A pesar de la lejanía de Cúcuso (distante de Constantinopla más de 700 kilómetros), numerosos partidarios de Juan comenzaron a peregrinar a su lugar de destierro para recibir su aliento, amén de la intensa relación epistolar que mantenía el exiliado con sus amigos de la ciudad imperial y de otros muchos puntos del imperio. A su vez, el papa Inocencio I, y con él todo occidente, rompieron la comunión con Constantinopla por causa del injusto castigo. Pero el emperador, impelido por Eudoxia, a quien empezarían a llamar la nueva Jezabel, agravó más aún el castigo y ordenó su traslado al extremo más lejano del imperio, Pityum, la actual Pitsunda, en Abjasia, un lugar inhóspito y desértico en la extremidad oriental del Mar Negro.

El viaje fue inhumano. La ya quebrada salud de Juan no pudo soportar las agotadoras jornadas de 20 kilómetros diarios que le impusieron sus guardias, y falleció en septiembre de 404, a los sesenta años de edad.

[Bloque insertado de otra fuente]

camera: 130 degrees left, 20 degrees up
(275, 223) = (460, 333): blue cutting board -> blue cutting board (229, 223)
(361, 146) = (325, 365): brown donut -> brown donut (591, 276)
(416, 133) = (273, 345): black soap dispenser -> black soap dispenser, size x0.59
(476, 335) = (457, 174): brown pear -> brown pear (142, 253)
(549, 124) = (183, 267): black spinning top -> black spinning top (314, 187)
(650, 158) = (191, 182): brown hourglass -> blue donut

Menos de un mes después, por una complicación en un parto, falleció Eudoxia, que acababa de cumplir veinticuatro.

Con "sus sufrimientos, san Juan Crisóstomo reafirmó el descubrimiento de que Dios nos ama a cada uno con un amor infinito y por eso quiere la salvación de todos. Por su parte, el santo obispo cooperó a esta salvación con generosidad, sin escatimar esfuerzos, durante toda su vida. De hecho, consideraba como fin último de su existencia la gloria de Dios que, ya moribundo, dejó como último testamento: "¡Gloria a Dios por todo!" (Benedicto XVI). 

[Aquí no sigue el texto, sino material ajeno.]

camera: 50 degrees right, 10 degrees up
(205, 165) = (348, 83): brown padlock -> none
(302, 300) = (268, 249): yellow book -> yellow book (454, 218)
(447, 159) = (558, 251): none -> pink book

Juan podría haber sido políticamente correcto, le sobraba inteligencia para haber adoptado una actitud posibilista. Pero prefirió, a costa de su sufrimiento, de su propia vida, actuar contracorriente. Su coherencia, su radicalidad evangélica, su conciencia del deber que conllevaba su dignidad episcopal, le hizo ser un rebelde, un desobediente. Como el río de la ciudad donde vió por primera vez la luz, donde pronunció sus primeras palabras.

En 1568, Pío V le declaró Doctor de la Iglesia.

(1) Cuando le preguntaron a Libanio en su lecho de muerte a quién designaba como sucesor, dijo “Yo había escogido a Juan, pero los cristianos nos lo han arrebatado”

(2) No obstante, por lo que a la doctrina católica sobre la Eucaristía se refiere, Crisóstomo es el testimonio clásico de la antigüedad cristiana; por esto se le ha proclamado Doctor eucharistiae". (Berthold Altaner, Patrología, Espasa-Calpe 1944 p.226) 3 Frecuentemente le aplaudían en la iglesia (Sócrates, Hist. eccl. VI).


Francisco García Villalobos

Secretario general-canciller del Obispado de Málaga.